Nesse ponto, a diretora deixa suas referências e inspirações bem explícitas. Meninas Malvadas é, definitivamente, a principal delas. Ela aparece no plot de uma vingança que parte de uma discriminação entre antigas amigas, na transformação de Eleanor para atender aos padrões da realeza estudantil e na predominância dos tons pastéis. Mas há também espaço para os filmes dos anos 1990: As Patricinhas de Beverly Hills, por exemplo, está representado no uniforme e na moda noventista, atualmente em voga; 10 Coisas que Odeio em Você é uma memória imediata quando começa o já citado tour pelo pátio; e, como se isso já não bastasse, a atriz Sarah Michelle Gellar é a diretora da escola. Quer dizer, Justiceiras não tem embaraço algum de brincar com a ideia de que pode ser uma comédia derivativa, porque, no fundo, sabe que não é.

Para além do que está no território de spoilers — que me limito a descrever como surpresas escondidas bem à vista e uma escalada que beira a psicopatia —, há um cuidado muito claro em se comunicar com os adolescentes de hoje. Por isso, todo o elenco é composto por nomes já conhecidos e celebrados pelo público deste nicho, a começar pelas suas protagonistas: Mendes, que faz um excelente trabalho em Justiceiras, está há anos no ar com Riverdale,e Hawke é destaque em Stranger Things desde sua chegada à série. Há, ainda, Abrams, interpretando (muito bem) uma figura canastrona e diametralmente oposta do seu Ethan em Euphoria; Alisha Boe, de 13 Reasons Why, como uma ex-amiga traíra; e Rish Shah, de Ms. Marvel, como o mais bonzinho entre tantos alunos vis.

Mas, fora a preocupação com as tendências, há atualizações de fato relevantes. O totem da popularidade nessa escola não é mais um atleta, e sim um jovem autodeclarado feminista que, por trás da pose de sensível, se revela o ápice do machismo. Consequentemente, a trama do revenge porn, em toda a sua perversidade, não poderia ser mais condizente com a realidade do público de casa. Quer dizer, as reformulações não necessariamente quebram as dinâmicas clássicas do gênero, mas as apresentam com um olhar moderno — intenção que fica ainda mais óbvia na trilha sonora, que mistura "Bitch", de Meredith Brooks, com “brutal”, da Olivia Rodrigo.

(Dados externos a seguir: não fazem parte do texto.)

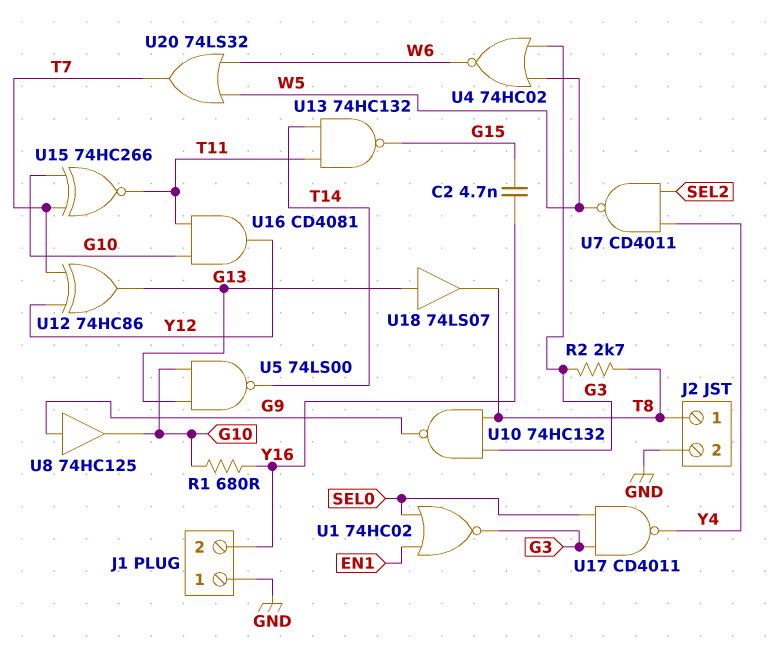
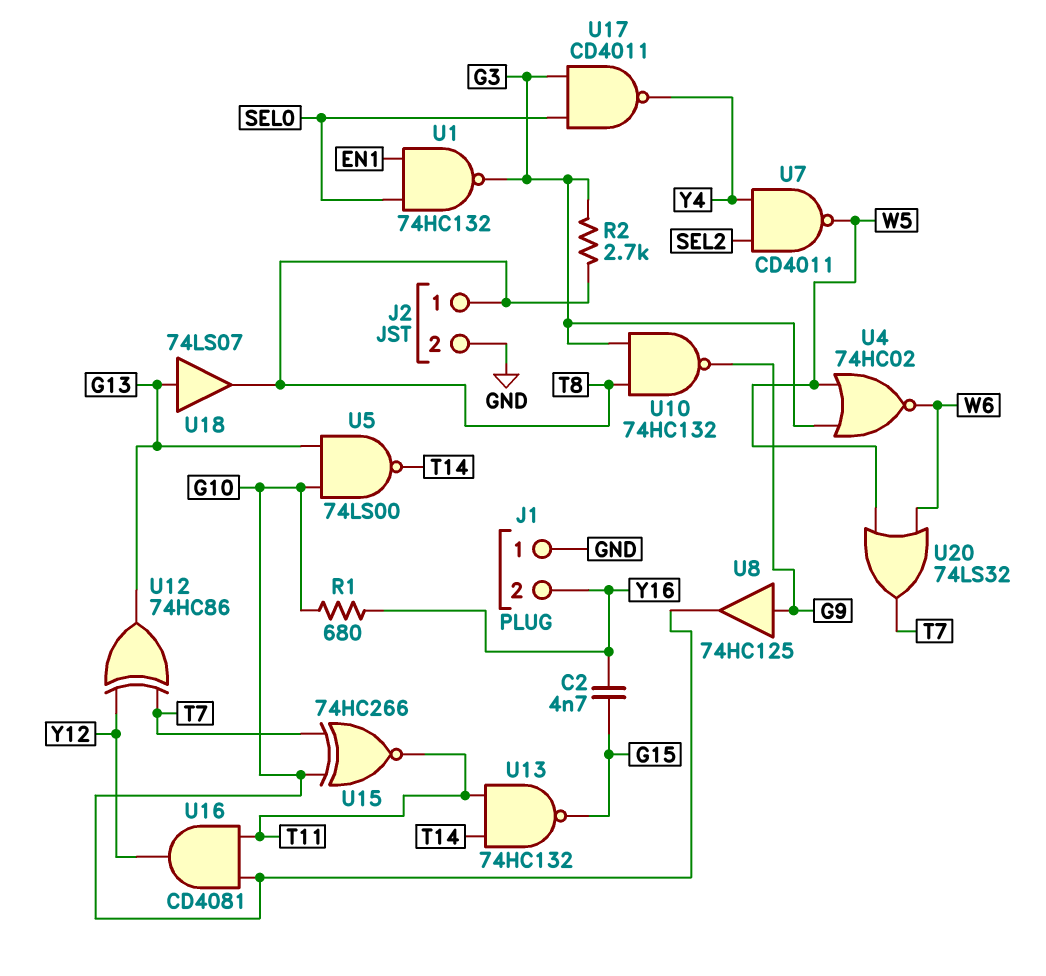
U1: NOR 74HC02 (in EN1, in SEL0, out G3) -> NAND 74HC132 (in EN1, in SEL0, out G3)

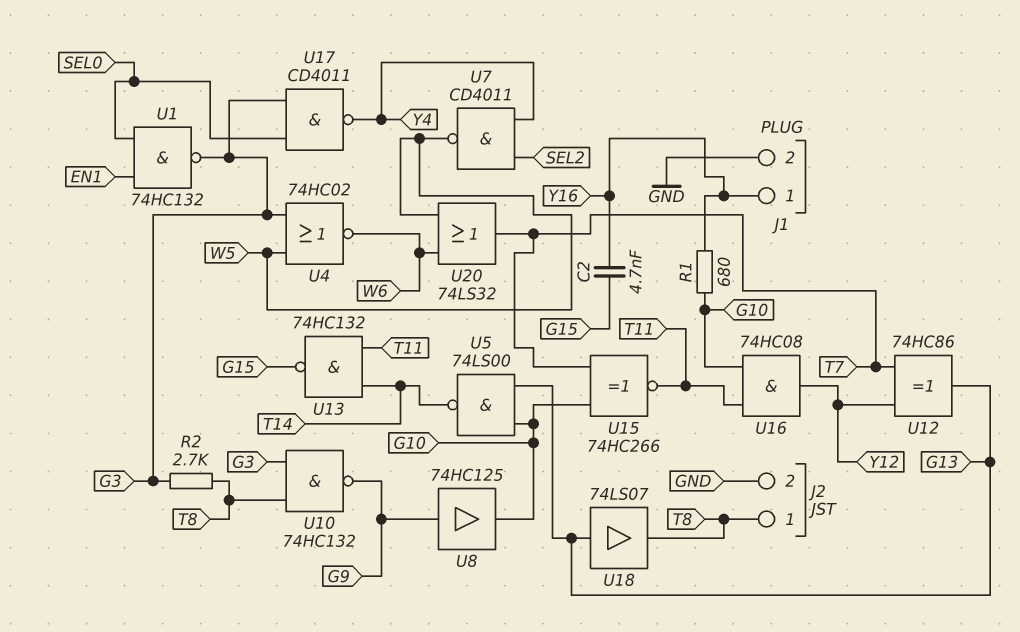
J1 pin 1: GND -> Y16
J1 pin 2: Y16 -> GND
U16: AND CD4081 (in G10, in T11, out Y12) -> AND 74HC08 (in G10, in T11, out Y12)

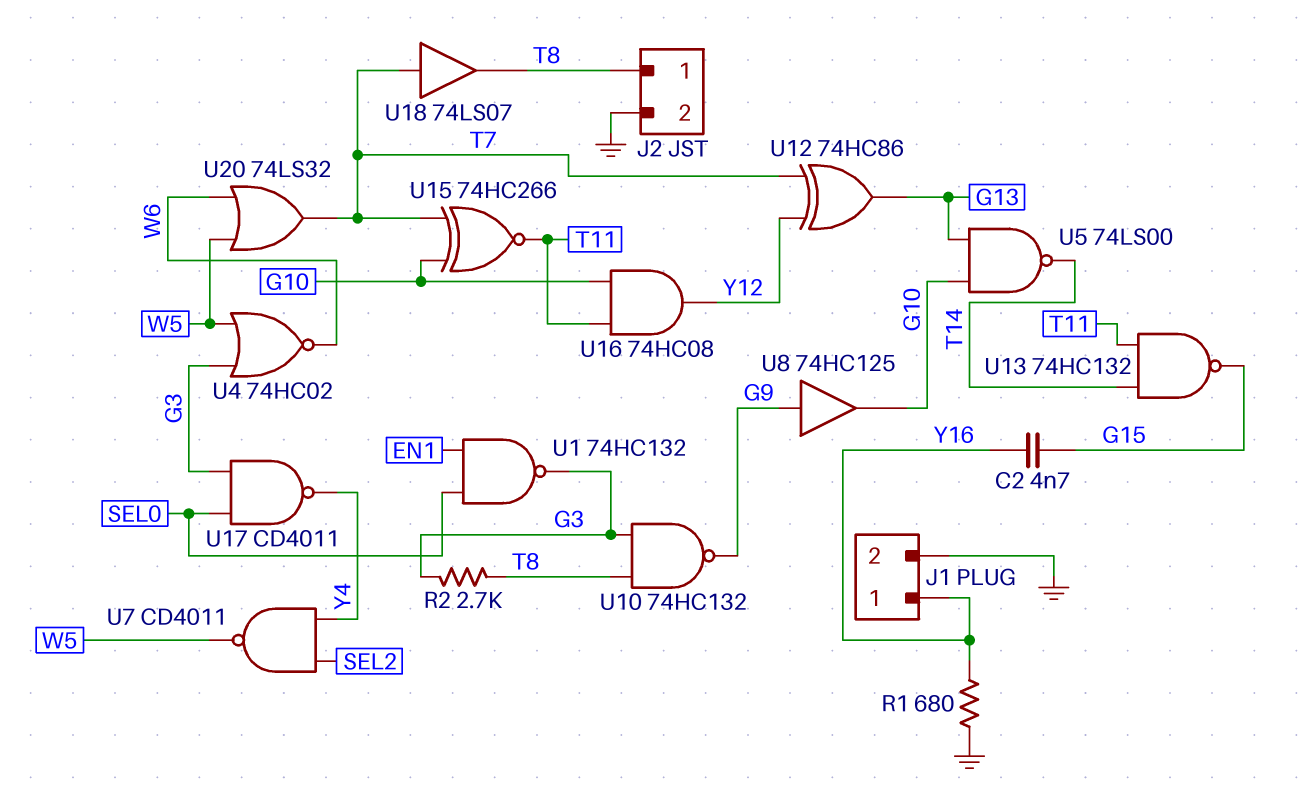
R1: 680 (G10, Y16) -> 680 (GND, Y16)
U18: buffer 74LS07 (in G13, out T8) -> buffer 74LS07 (in T7, out T8)

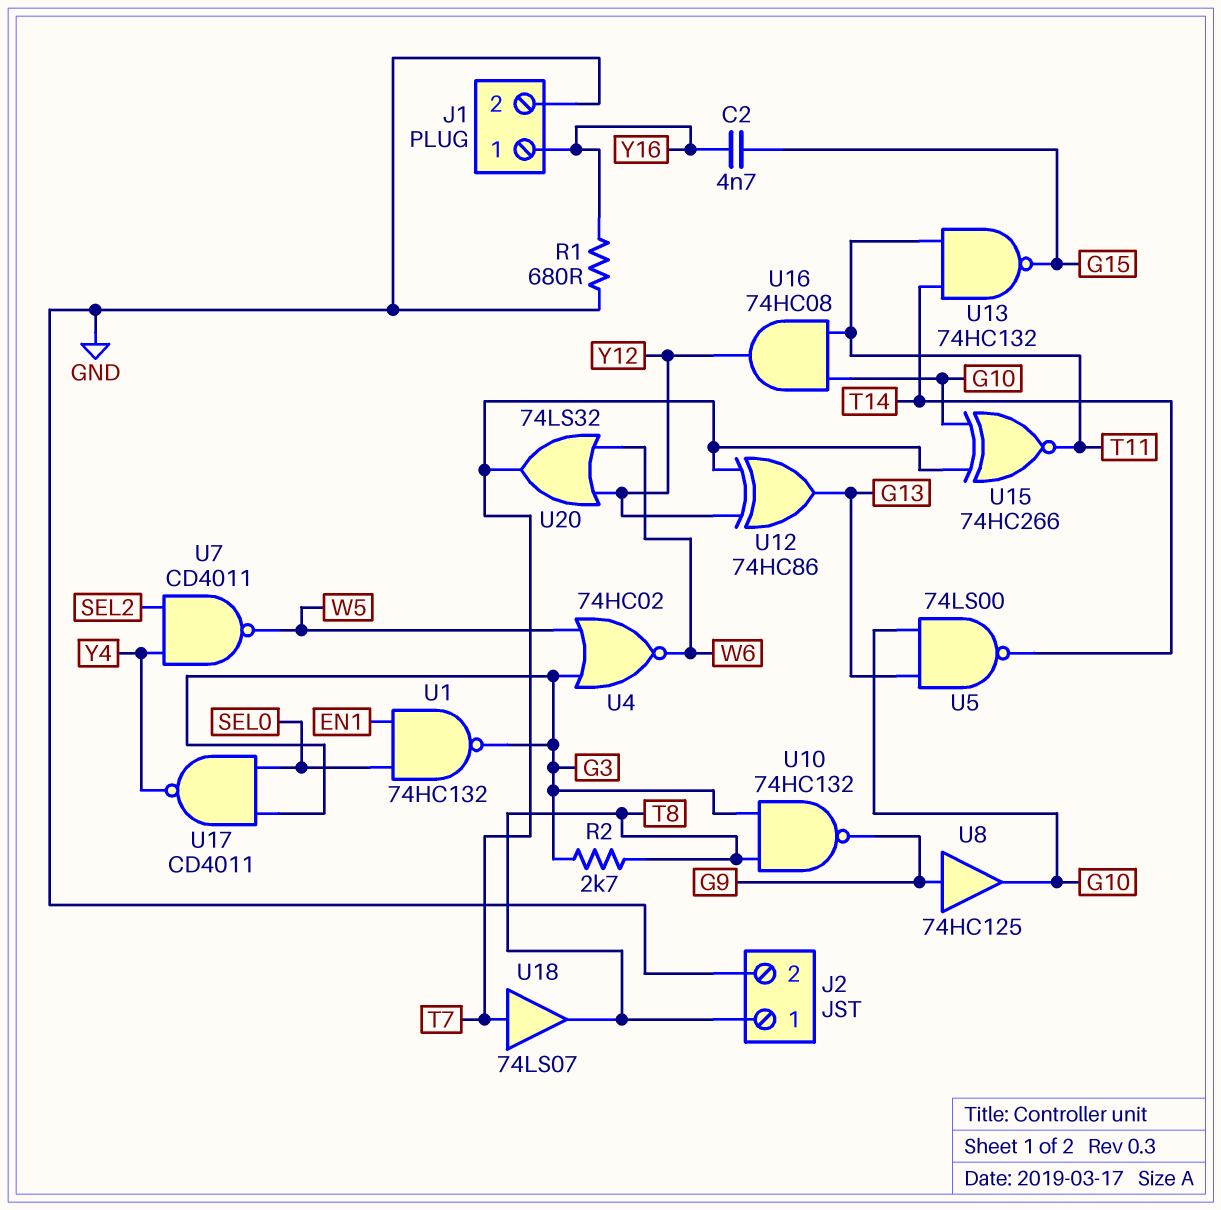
U20: OR 74LS32 (in W5, in W6, out T7) -> OR 74LS32 (in W6, in Y12, out T7)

Nesse sentido, é uma pena que o mesmo cuidado não se repetiu ao assumir as consequências da vingança que, neste caso, extrapolaram e muito o que Regina George sofreu. Porque, por mais que seja inegável que o entretenimento esteja no seu caráter escandaloso — que, aqui, serve tanto para o humor, quanto para frisar o direito das mulheres serem também “c*zonas” —, uma dose a mais de responsabilidade e bom senso não faria mal.